In adulthood, I never really caught on to 'stuff', partly because I hate dust, and mostly because I hate dusting. The keepsakes I have are small, and functional. Every time I use them I remember where and who they came from. The spirit of the 'thing'. I always imagined keepsakes so lonely just sitting in a hutch somewhere, not being used for their purpose because they might break, or rust, or fade. My 'things' are used and abused, and when they go, they are gone, but at least they will have lived.

I have a teapot that my mother painted for my grandmother (her mother-in-law). The two of them used to have Sunday tea together when I was young. I remember the two of them sitting together, drinking tea and talking. A few years after my mother died, my grandmother gave the pot to me. It is chipped and dinged up, too many cupfuls have passed through that spout to be otherwise, but it gets warmed every time I have friends over to visit and sit round for a chat, and I remember two friends who met through the sad coincidence of a marriage and shared a cuppa.

I have my grandfather's shotgun. He taught me how to shoot, and when he died, I asked my grandmother for it. I don't shoot things, as a rule, but when I have to, it is with a little bit of him beside me. Example? The last time I had to use the gun was just a few days ago. There was a deer on my property that was severely injured and needed to be killed. I was a wreck for having to do it, but having that little bit of solid matter in my hands, with the same worn spots where my grandfather's hands had been, it made me feel so 'not alone' while doing a very ugly thing.

I also have bowls from all of the great women in my life. That drives my family nuts. (If someone offers you a set of dishes, you should take all of the dishes and not just one bowl) Each one has a particular story, and a particular use. The blue one from Aunt Eileen, it is perfect for cutting shortening into pie crust. Every pie I make, I think of her and her lusty life. The flowered one from Dulce is perfect and balanced, just like her, and makes bread dough rise like magic. My personal favourite is a hideous glass thing from my ex-husband's Aunt Shirley.

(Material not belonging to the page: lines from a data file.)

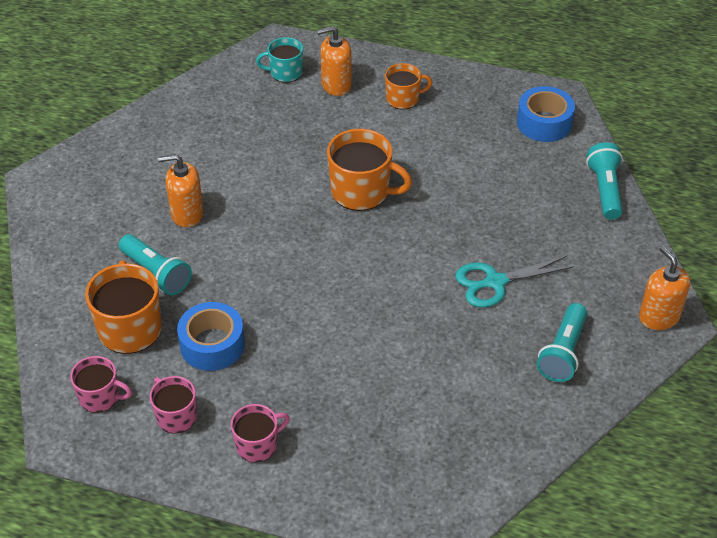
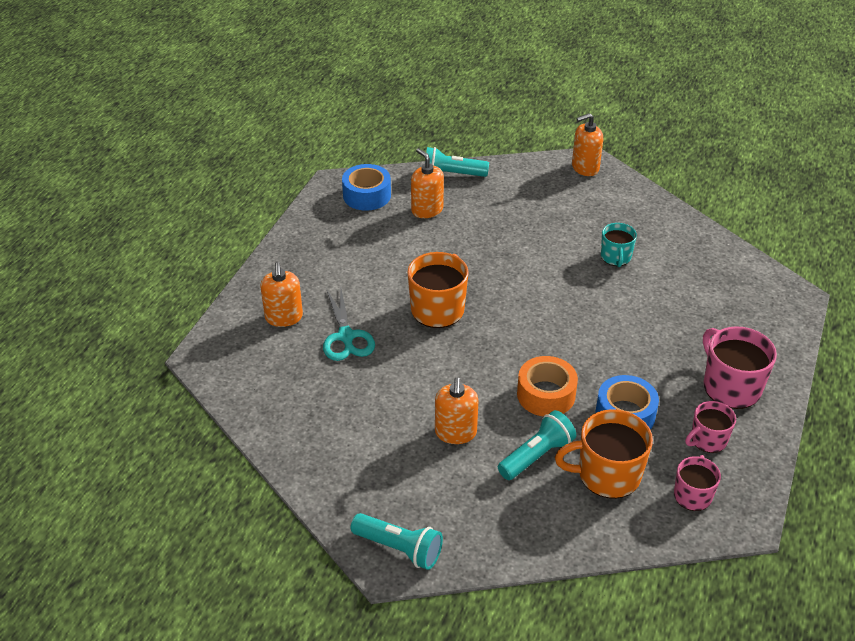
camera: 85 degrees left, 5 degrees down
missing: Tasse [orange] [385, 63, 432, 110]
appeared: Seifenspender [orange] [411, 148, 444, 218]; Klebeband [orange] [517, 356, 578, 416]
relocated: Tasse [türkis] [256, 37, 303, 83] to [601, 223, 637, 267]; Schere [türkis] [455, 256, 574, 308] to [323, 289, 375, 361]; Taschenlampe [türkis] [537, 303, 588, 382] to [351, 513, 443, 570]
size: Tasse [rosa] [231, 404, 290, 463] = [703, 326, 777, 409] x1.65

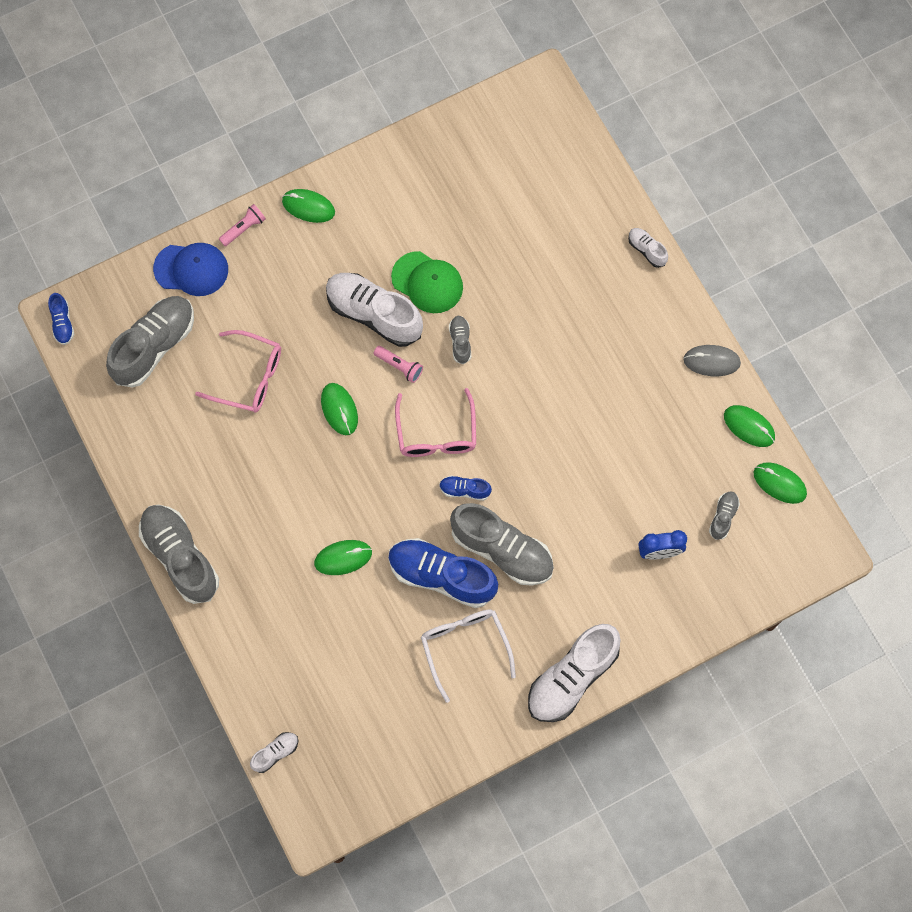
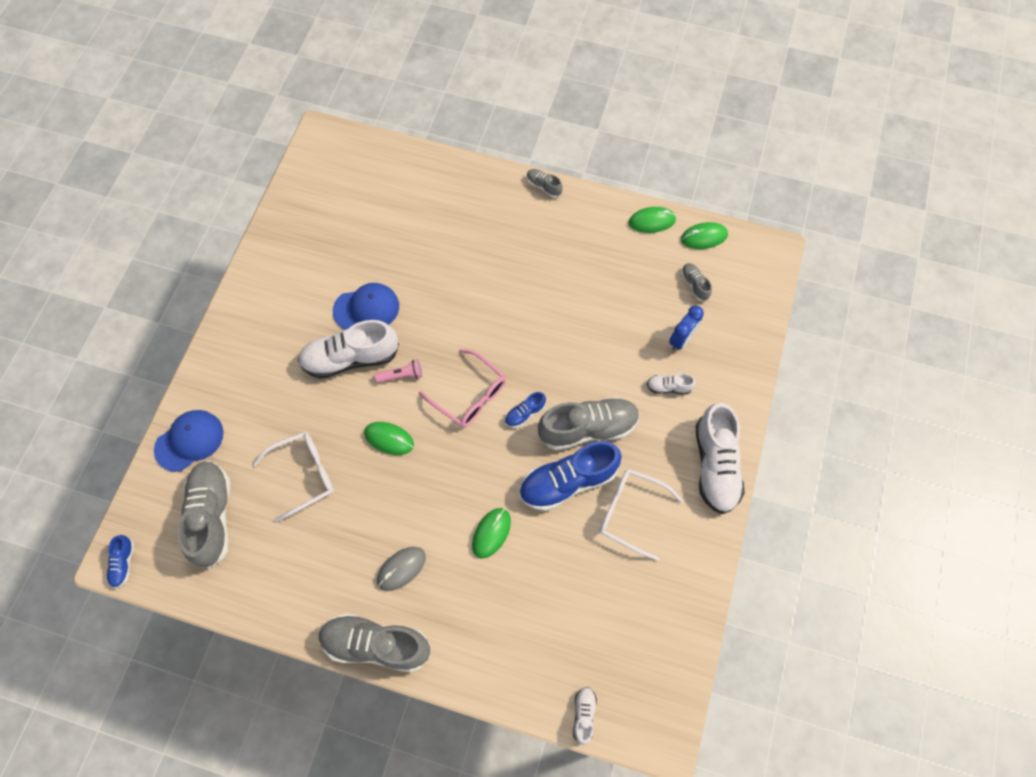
camera: 45 degrees left, 5 degrees down
missing: Computermaus [grün] [282, 189, 335, 223]; Taschenlampe [rosa] [219, 204, 266, 246]
relocated: Schuh [weiß] [628, 228, 668, 268] to [647, 374, 696, 394]; Schuh [grau] [449, 316, 471, 364] to [527, 169, 562, 198]; Computermaus [grau] [684, 345, 741, 376] to [377, 547, 426, 591]
colour: Kappe [grün] [391, 251, 463, 313] to Kappe [blau] [333, 283, 399, 329]; Brille [rosa] [195, 330, 281, 413] to Brille [weiß] [252, 432, 334, 522]
spun: Schuh [blau] [48, 293, 74, 345] = [107, 535, 134, 588] 60 degrees clockwise

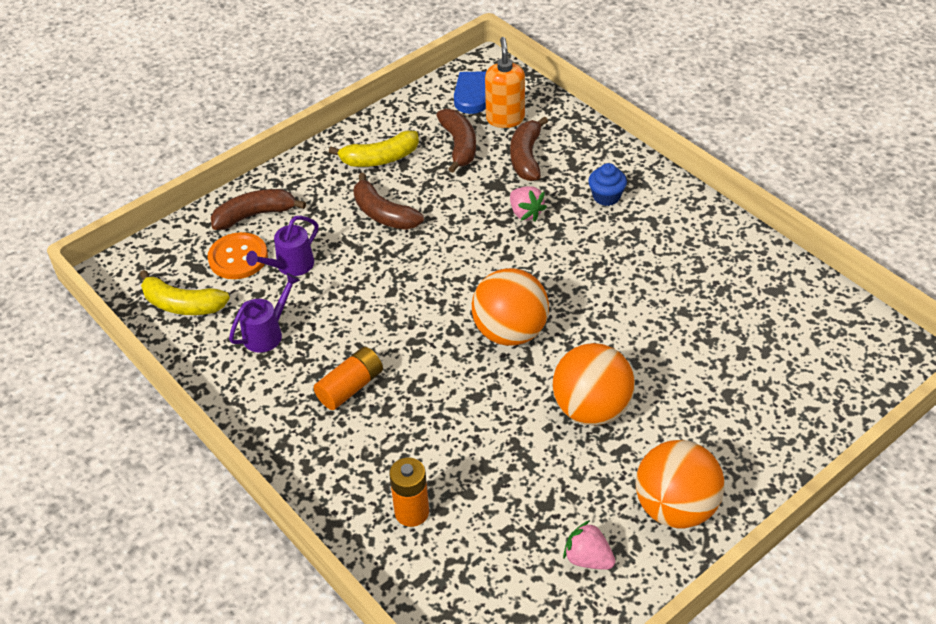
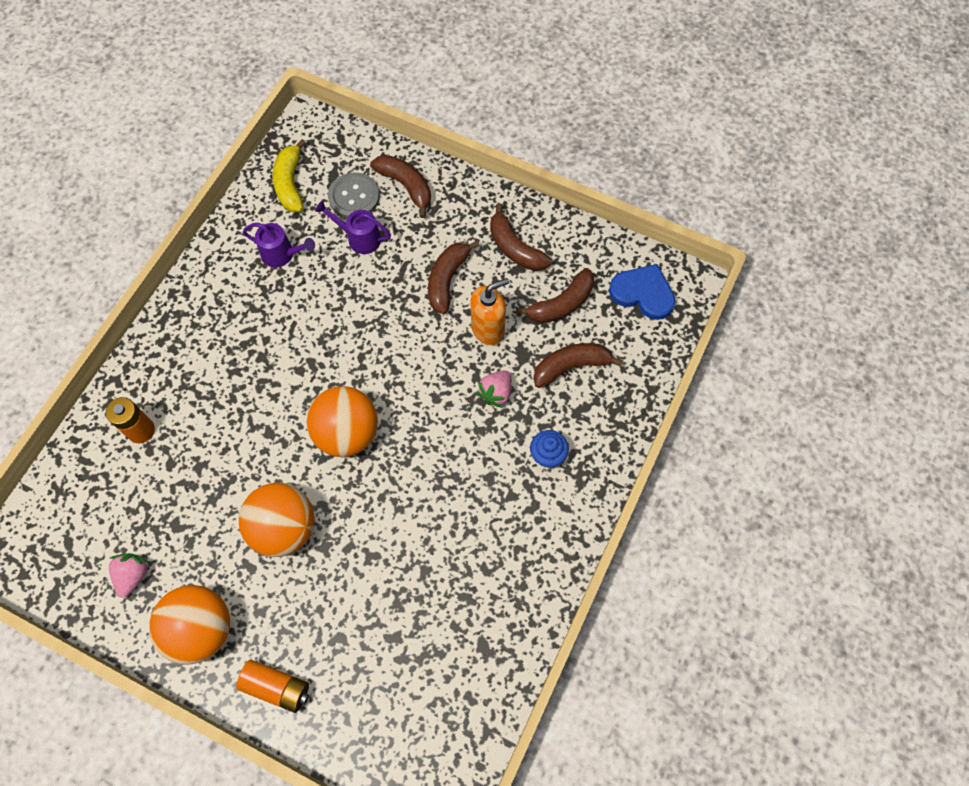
camera: 65 degrees right, 20 degrees up
relocated: Seifenspender [orange] [485, 37, 525, 128] to [471, 278, 509, 345]; Batterie [orange] [314, 347, 383, 410] to [236, 660, 309, 713]
colour: Banane [gelb] [329, 131, 419, 167] to Banane [braun] [490, 203, 552, 271]; Knopf [orange] [208, 232, 268, 279] to Knopf [grau] [328, 172, 380, 218]

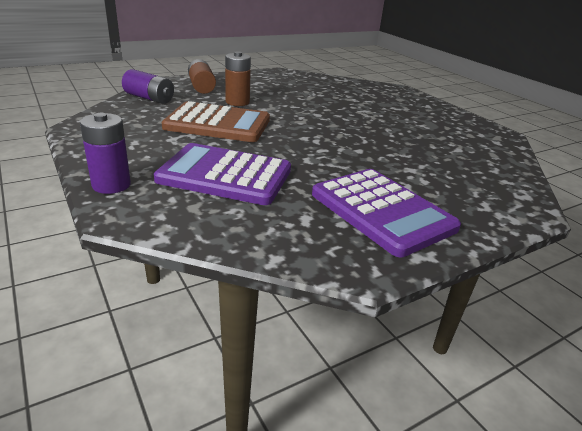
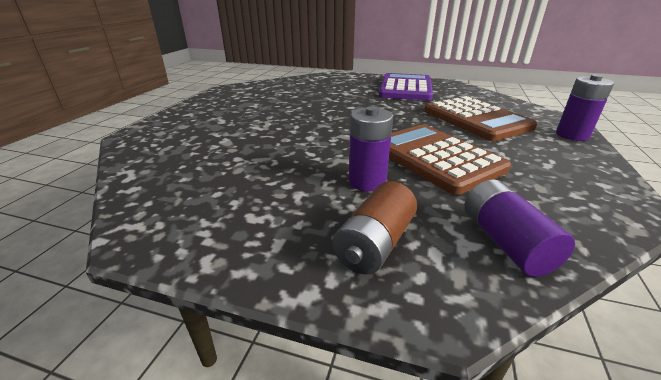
camera: 130 degrees left, 0 degrees up
colour: Batterie [braun] [225, 51, 251, 106] to Batterie [lila] [349, 106, 393, 191]; Taschenrechner [lila] [154, 143, 291, 205] to Taschenrechner [braun] [424, 96, 537, 141]

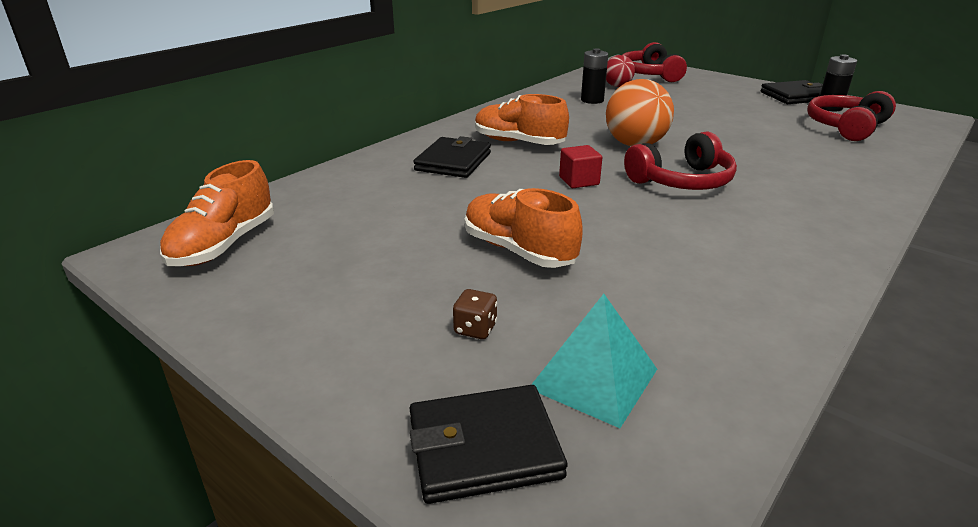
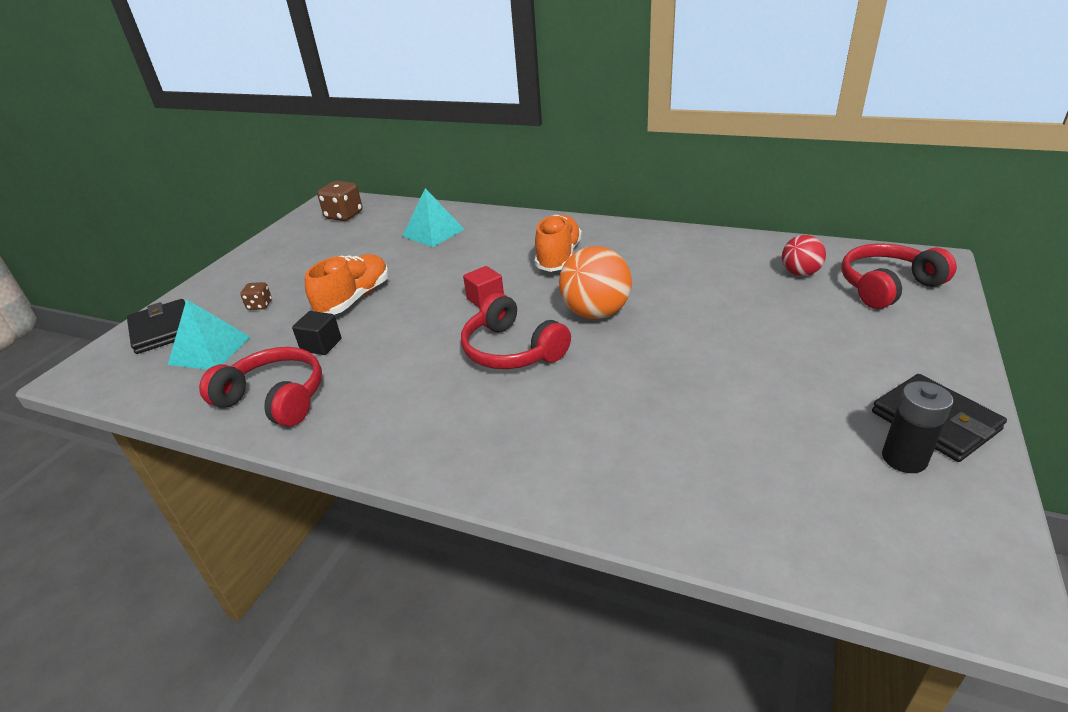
camera: 75 degrees right, 5 degrees up
missing: Batterie [schwarz] [581, 48, 608, 104]; Geldbörse [schwarz] [413, 136, 491, 178]
appeared: Pyramide [türkis] [402, 188, 465, 247]; Kubus [schwarz] [292, 311, 341, 355]
relocated: Kopfhörer [rot] [807, 91, 896, 141] to [199, 347, 322, 427]
exchanged: Schuh [orange] [160, 160, 274, 266] to Spielwürfel [braun] [317, 181, 362, 221]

I only met her once (she was pretty hideous too) and she died well before my ex had ever asked me to marry him, yet shortly after we were married, one of his other aunts gave us this gift. The glass bowl, with a handwritten note from Aunt Shirley, telling us (by name) to be happy in our lives together. We looked at each other in pure horror, the gift from beyond the grave, then burst out laughing. When he and I broke up, I told him, I HAD to have the 'Dead Aunt Shirley Bowl' as it had come to be called. He consented. Now I use it mostly for fruit and nuts.

What I will leave? Who knows. Whatever is left, I guess. I just hope that whoever takes it, does so because they want to use it and think of me too.